Petrobras enfrenta 9º processo de investidores na Justiça dos EUA

Além da estatal, são citados como réus os ex-presidentes da companhia José Sergio Gabrielli e Graça Foster, o ex-diretor financeiro Almir Barbassa e outros

iG Minas Gerais | Folhapress |

O fundo de pensão Washington State Investment Board, do Estado americano de Washington, entrou com uma ação individual contra a Petrobras na Corte de Nova York nesta semana. Com isso, sobe para nove o número de processos de investidores enfrentados estatal nos EUA.

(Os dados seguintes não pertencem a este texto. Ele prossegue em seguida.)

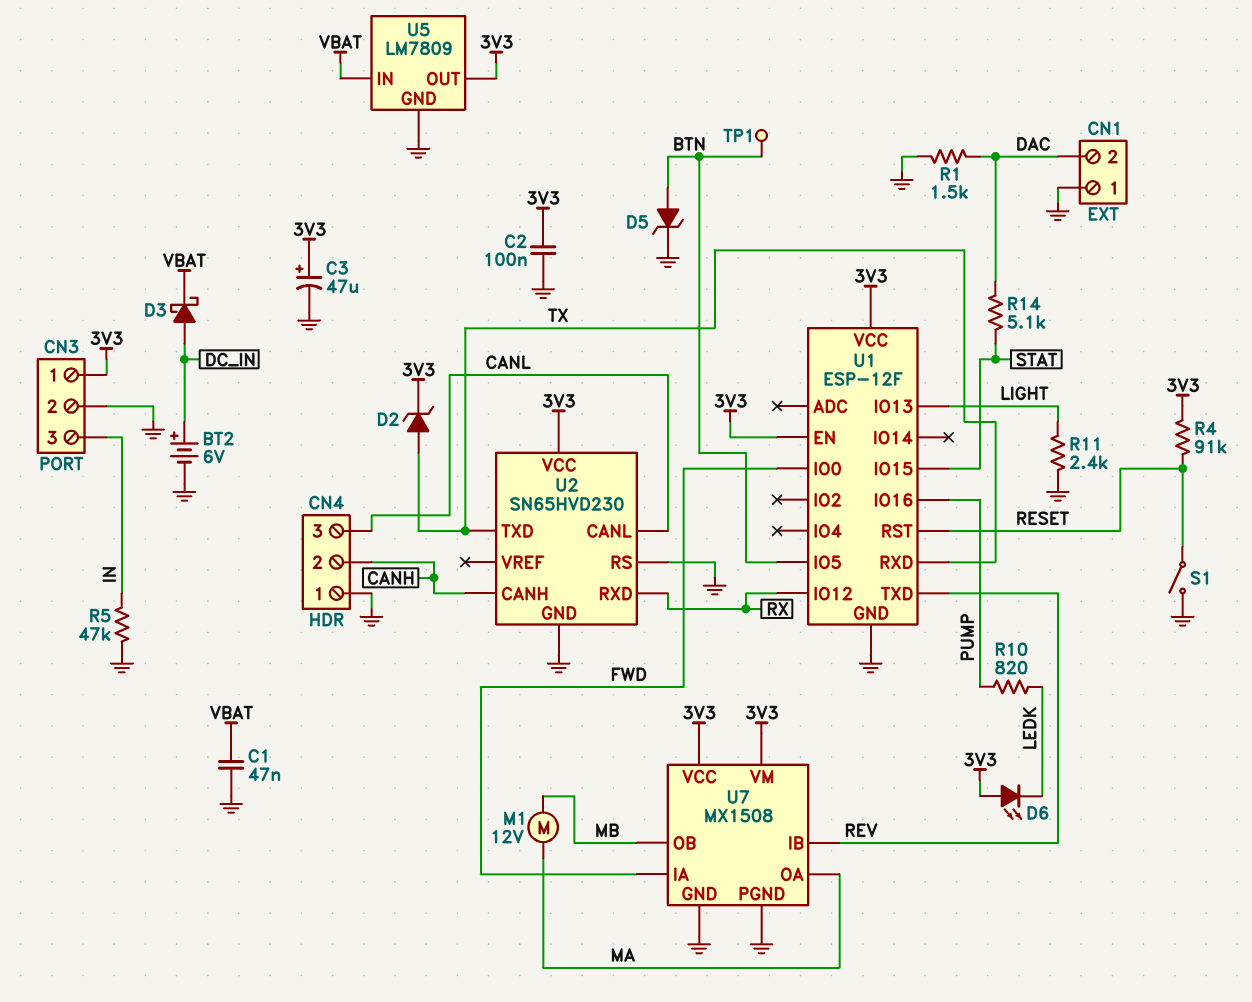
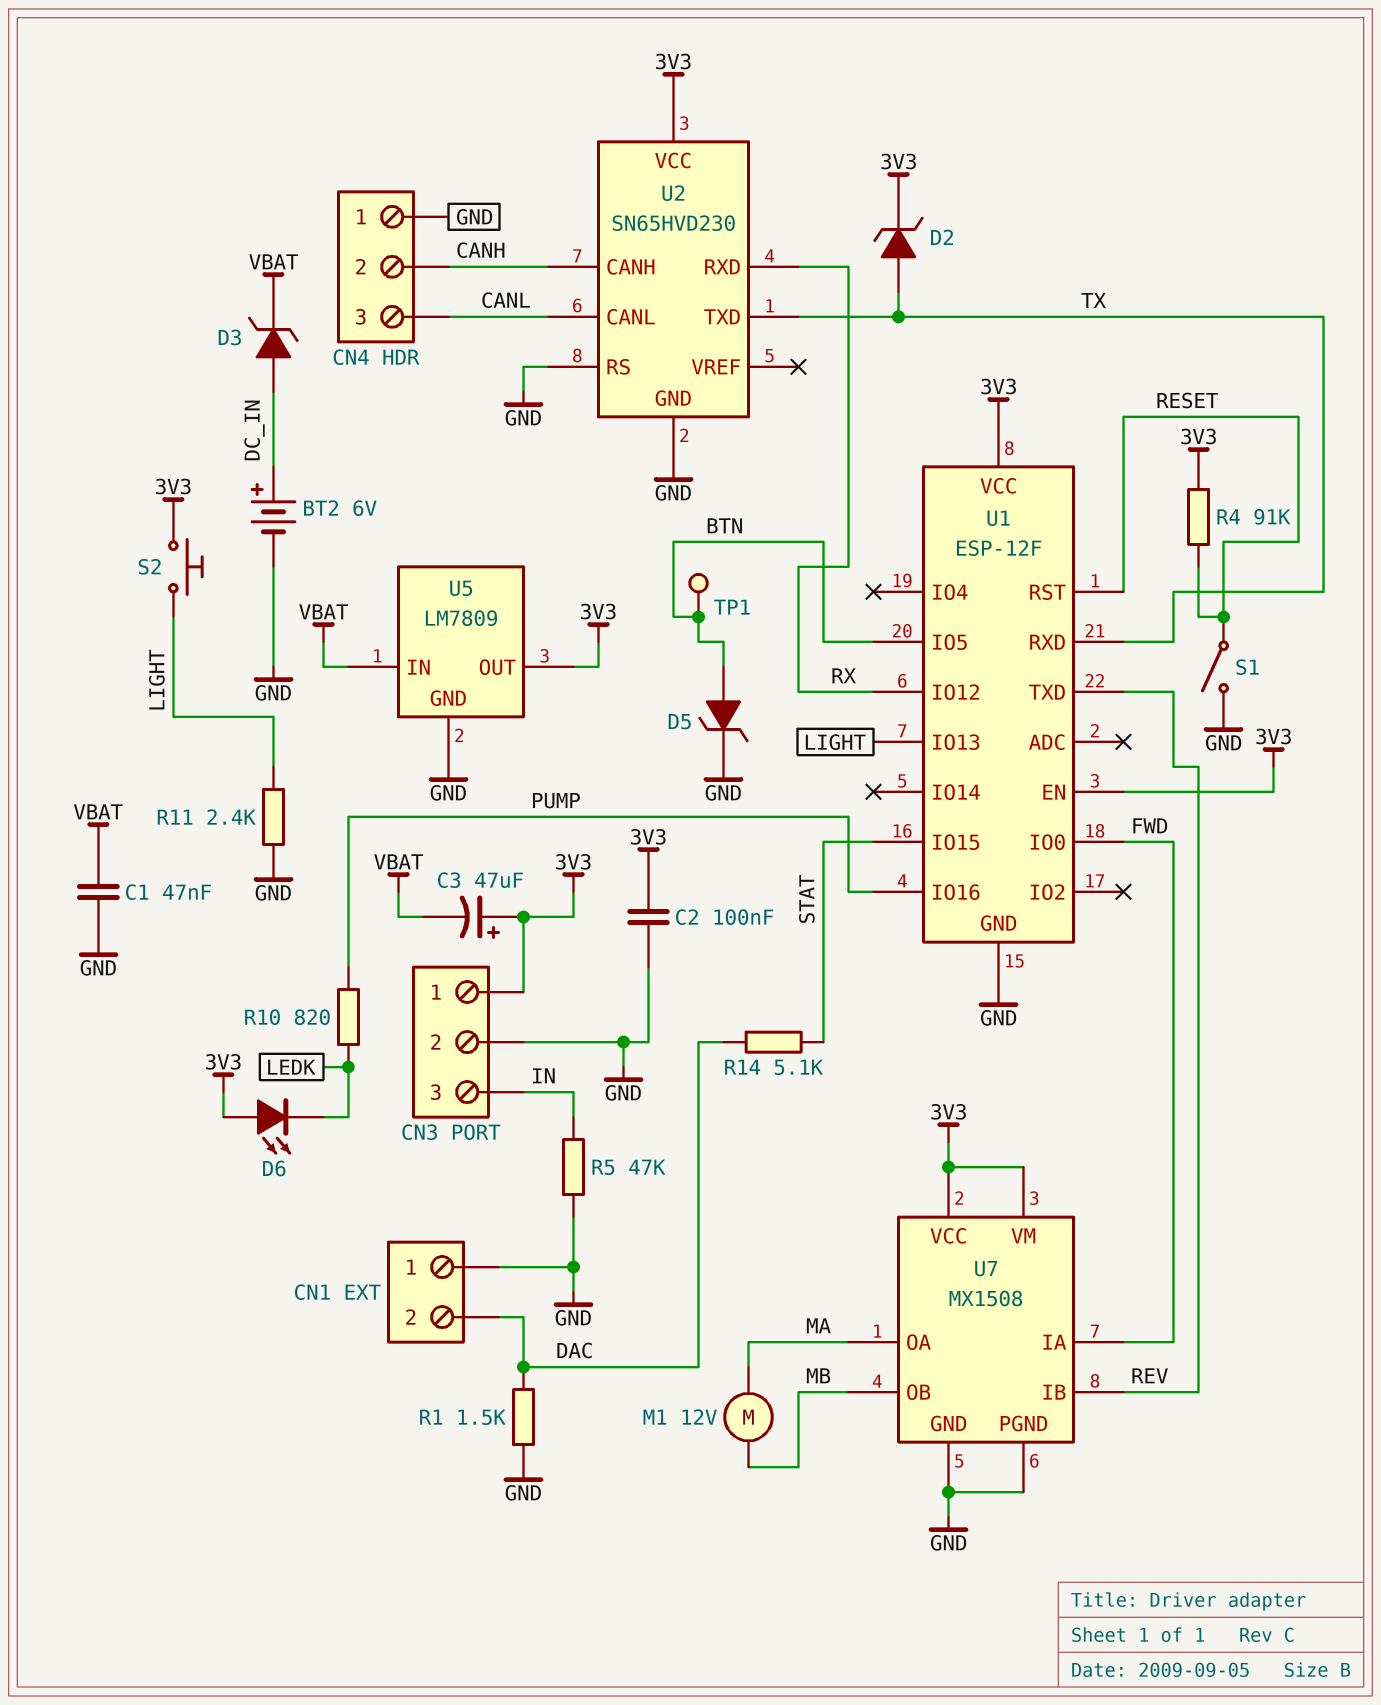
C3: 47uF (plus 3V3, minus GND) -> 47uF (plus 3V3, minus VBAT)
D3: schottky (A DC_IN, K VBAT) -> zener (A DC_IN, K VBAT)
S2: none -> button (3V3, LIGHT)

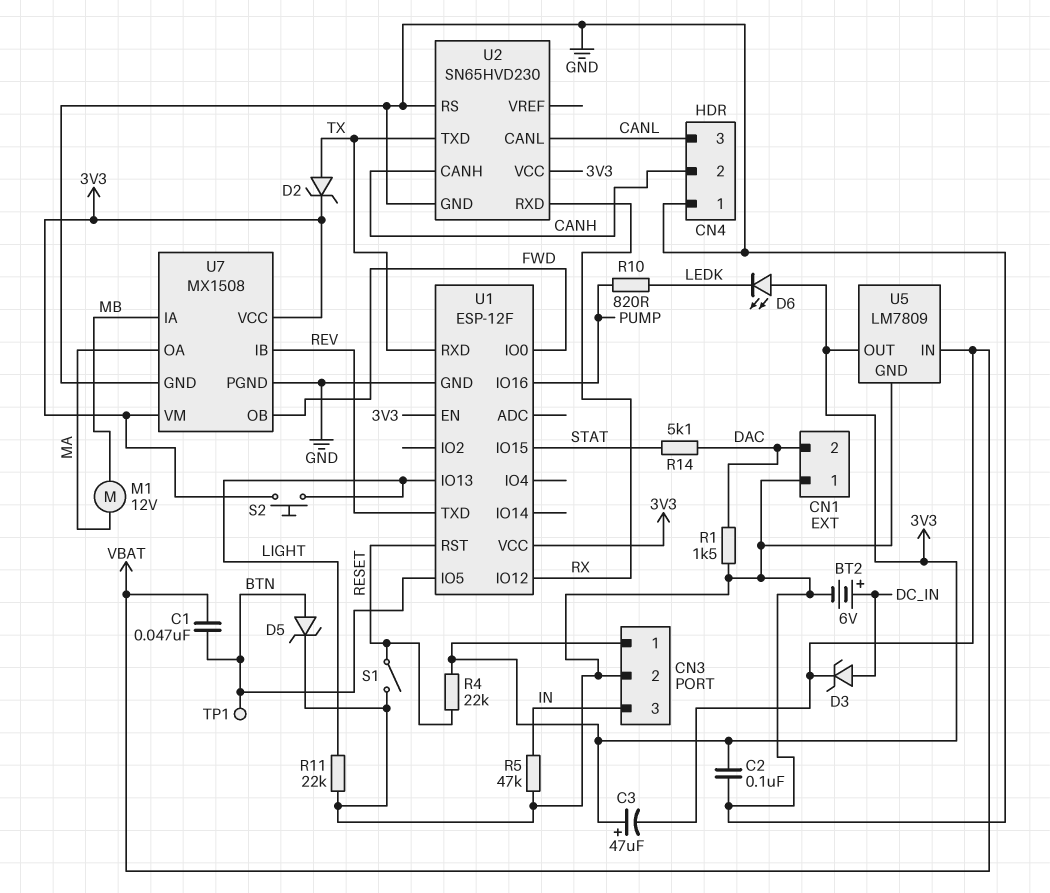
C1: 47nF (GND, VBAT) -> 47nF (BTN, VBAT)
R4: 91k (3V3, RESET) -> 22k (3V3, RESET)
R11: 2.4k (GND, LIGHT) -> 22k (GND, LIGHT)
U7 pin IA: FWD -> MB
U7 pin OB: MB -> FWD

O fundo, que administra mais de US$ 100 bilhões em ativos (R$ 300 bilhões), pede indenização pelos prejuízos decorrentes de aplicações em ADRs (recibos de ações na Bolsa de NY) e em títulos da dívida da companhia feitas entre abril de 2009 e março deste ano.

A ação acusa a Petrobras e parte de seus executivos de violarem a lei que regula o mercado de capitais dos Estados Unidos, a Securities Exchange Act, e também regulamentos da CVM (Comissão de Valores Mobiliários) no Brasil.

"Antes e durante o período relevante [abril de 2009 a março de 2015], os réus esconderam dos investidores o esquema de pagamento de propinas e divulgaram informações falsas e enganosas sobre os ganhos da companhia e sobre o valor de seus ativos", diz o processo.

Além da estatal, são citados como réus os ex-presidentes da companhia José Sergio Gabrielli e Graça Foster, o ex-diretor financeiro Almir Barbassa e outros. A auditoria responsável pelos balanços da empresa, PricewaterhouseCoopers, e os bancos envolvidos na emissão de títulos da dívida da companhia -entre eles Bradesco, Itaú e BB- também estão entre os acusados.

Além deste processo, já há outras sete ações individuais contra a Petrobras na Corte de Nova York.

Uma delas é movida pela gestora de fundos Skagen, da Noruega, o grupo Danske, com subsidiárias na Dinamarca e em Luxemburgo, e a também gestora Oppenheimer, dos EUA. Outras duas ações são de autoria do grupo de fundos norte-americano Dimensional e de seis fundos de pensão da cidade de Nova York.

Há ainda processos ajuizados pela gestora americana Aberdeen, pelos fundos Transamerica e John Hancock, e dos fundos de pensão Central States e do Estado de Ohio.

Além disso, há uma ação coletiva contra a empresa -resultado da união de cinco processos diferentes-, liderada pelo fundo de pensão britânico USS (Universities Superannuation Scheme).

O juiz responsável por este último processo, Jed Rakoff, marcou para 25 de junho a primeira audiência para ouvir os argumentos das partes envolvidas no processo, que deve levar anos para ser concluído.

A opção por sair da ação coletiva e buscar uma individual mostra a confiança dos investidores no potencial de ganho destes processos. Individualmente, eles podem aumentar o montante de recursos recebido -o que também representaria maior dano financeiro para a Petrobras.